Kesalahan yang sebaiknya dihindari
- Menekan sendok terlalu kuat sampai daging jahe ikut terkikis.
- Menggunakan sendok yang rusak atau mudah berubah bentuk.
- Memegang jahe terlalu dekat dengan bagian yang sedang dikikis.
- Mengupas jahe yang masih penuh tanah tanpa mencucinya terlebih dahulu.
- Memaksakan sendok masuk ke celah yang sangat sempit.
- Menganggap semua bagian kulit harus dihilangkan sampai benar-benar tidak tersisa.
Apakah jahe harus selalu dikupas?
Tidak semua penggunaan jahe membutuhkan jahe yang dikupas sempurna.

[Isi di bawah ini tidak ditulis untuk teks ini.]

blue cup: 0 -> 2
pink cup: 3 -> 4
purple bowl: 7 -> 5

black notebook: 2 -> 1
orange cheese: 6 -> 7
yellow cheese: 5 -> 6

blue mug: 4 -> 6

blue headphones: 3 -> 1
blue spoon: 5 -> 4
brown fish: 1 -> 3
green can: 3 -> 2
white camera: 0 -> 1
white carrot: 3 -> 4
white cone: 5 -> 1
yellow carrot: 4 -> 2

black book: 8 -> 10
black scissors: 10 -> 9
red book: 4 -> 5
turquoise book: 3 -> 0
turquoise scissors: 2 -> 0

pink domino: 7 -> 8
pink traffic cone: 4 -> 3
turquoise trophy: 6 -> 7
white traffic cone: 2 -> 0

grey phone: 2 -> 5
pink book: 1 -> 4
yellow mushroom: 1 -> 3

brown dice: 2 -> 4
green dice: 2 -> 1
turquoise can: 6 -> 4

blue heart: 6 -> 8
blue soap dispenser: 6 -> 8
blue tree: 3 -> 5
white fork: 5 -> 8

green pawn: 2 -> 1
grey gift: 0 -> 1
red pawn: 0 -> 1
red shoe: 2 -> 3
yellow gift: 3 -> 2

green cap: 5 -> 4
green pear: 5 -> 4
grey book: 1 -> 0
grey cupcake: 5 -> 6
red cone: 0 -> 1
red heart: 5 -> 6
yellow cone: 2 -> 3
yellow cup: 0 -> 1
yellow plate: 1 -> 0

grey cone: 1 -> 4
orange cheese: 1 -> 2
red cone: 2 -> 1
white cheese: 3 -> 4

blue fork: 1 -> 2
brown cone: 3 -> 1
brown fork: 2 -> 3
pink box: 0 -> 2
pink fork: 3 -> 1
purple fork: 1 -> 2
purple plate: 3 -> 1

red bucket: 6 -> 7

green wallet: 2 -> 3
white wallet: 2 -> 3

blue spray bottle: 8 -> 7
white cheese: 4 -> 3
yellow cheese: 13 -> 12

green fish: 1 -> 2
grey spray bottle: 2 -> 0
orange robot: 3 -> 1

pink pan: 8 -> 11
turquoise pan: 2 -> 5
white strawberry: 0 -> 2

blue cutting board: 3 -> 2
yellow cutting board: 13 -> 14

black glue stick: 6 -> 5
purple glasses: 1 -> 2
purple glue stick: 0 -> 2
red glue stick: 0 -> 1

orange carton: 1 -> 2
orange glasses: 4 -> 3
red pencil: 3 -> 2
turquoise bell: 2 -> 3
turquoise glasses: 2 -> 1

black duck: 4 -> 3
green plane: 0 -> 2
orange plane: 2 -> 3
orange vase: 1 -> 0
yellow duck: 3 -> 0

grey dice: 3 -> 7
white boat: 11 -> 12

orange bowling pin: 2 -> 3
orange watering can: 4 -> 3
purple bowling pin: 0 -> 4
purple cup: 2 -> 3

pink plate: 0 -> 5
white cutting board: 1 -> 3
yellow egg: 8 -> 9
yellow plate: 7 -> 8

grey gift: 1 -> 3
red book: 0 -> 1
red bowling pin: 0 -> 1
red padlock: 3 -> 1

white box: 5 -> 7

Hal yang penting adalah membersihkan permukaannya terlebih dahulu, terutama jika masih ada tanah atau kotoran yang menempel.
Jika kulit ingin dihilangkan karena kebutuhan resep, tekstur, atau tampilan makanan, jahe bisa dikupas sesuai kebutuhan. Tidak perlu mengikis terlalu dalam hanya untuk menghilangkan setiap bagian kulit jika hal tersebut justru membuat banyak daging jahe ikut terbuang.
Tips agar mengupas jahe lebih mudah
- Pilih jahe yang tidak terlalu kering atau keriput jika ingin proses mengupas lebih mudah.
- Cuci terlebih dahulu agar tanah tidak mengganggu proses mengikis.
- Potong cabang yang terlalu panjang jika menyulitkan saat dipegang.
- Gunakan gerakan pendek daripada menarik sendok terlalu panjang.
- Kerjakan bagian yang rata terlebih dahulu, kemudian lanjutkan ke bagian berlekuk.
- Jangan mengejar kulit benar-benar habis jika hal tersebut justru membuat banyak daging jahe terbuang.
Masalah saat mengupas jahe dan cara mengatasinya
| Masalah | Penyebab yang Mungkin | Solusi yang Bisa Dicoba |
|---|---|---|
| Kulit sulit terangkat | Kulit cukup kering atau menempel kuat | Kikis perlahan dengan tepi sendok |
| Daging jahe ikut terbuang | Tekanan terlalu kuat | Kurangi tekanan dan gunakan gerakan pendek |
| Sendok sulit menjangkau lekukan | Sudut sendok kurang sesuai | Miringkan sendok mengikuti kontur |
| Jahe sulit dipegang | Bentuk terlalu bercabang | Potong menjadi beberapa bagian |
| Masih ada kulit di celah | Lekukan sempit | Gunakan ujung sendok dengan gerakan perlahan |
| Jahe terlalu licin | Permukaan masih basah | Tiriskan atau keringkan sebelum dikupas |
Bentuk jahe yang bercabang dan penuh lekukan memang membuat proses mengupas lebih merepotkan. Sendok bisa menjadi alternatif sederhana karena bagian tepinya dapat digunakan untuk mengikis kulit tipis sambil mengikuti bentuk jahe. Kuncinya bukan menekan kuat, melainkan menggunakan gerakan pendek dan menyesuaikan sudut sendok dengan kontur rimpang.
FAQ
1. Apakah sendok bisa digunakan untuk semua bentuk jahe?
Bisa dicoba, tetapi tingkat kemudahannya tetap bergantung pada bentuk, kondisi kulit, dan kesegaran jahe.
2. Kenapa sendok sebaiknya digunakan dengan gerakan pendek?
Gerakan pendek membuat tekanan lebih mudah dikendalikan dan membantu sendok mengikuti bentuk jahe, terutama saat melewati bagian yang berlekuk.
3. Apa yang harus dilakukan jika jahe terlalu licin saat dikupas?
Tiriskan atau keringkan permukaannya terlebih dahulu. Jahe yang tidak terlalu basah akan lebih mudah dipegang saat proses mengikis kulit.
4. Apakah jahe yang sudah keriput tetap bisa dikupas dengan sendok?
Bisa dicoba, tetapi kulitnya mungkin lebih kering atau lebih menempel. Proses mengikis perlu dilakukan perlahan agar daging jahe tidak ikut banyak terambil.
5. Bagaimana jika sendok tidak bisa menjangkau celah kecil pada jahe?
Jangan memaksakan sendok masuk ke celah yang terlalu sempit. Bersihkan bagian tersebut dengan lebih hati-hati menggunakan alat yang sesuai dan aman digunakan di dapur.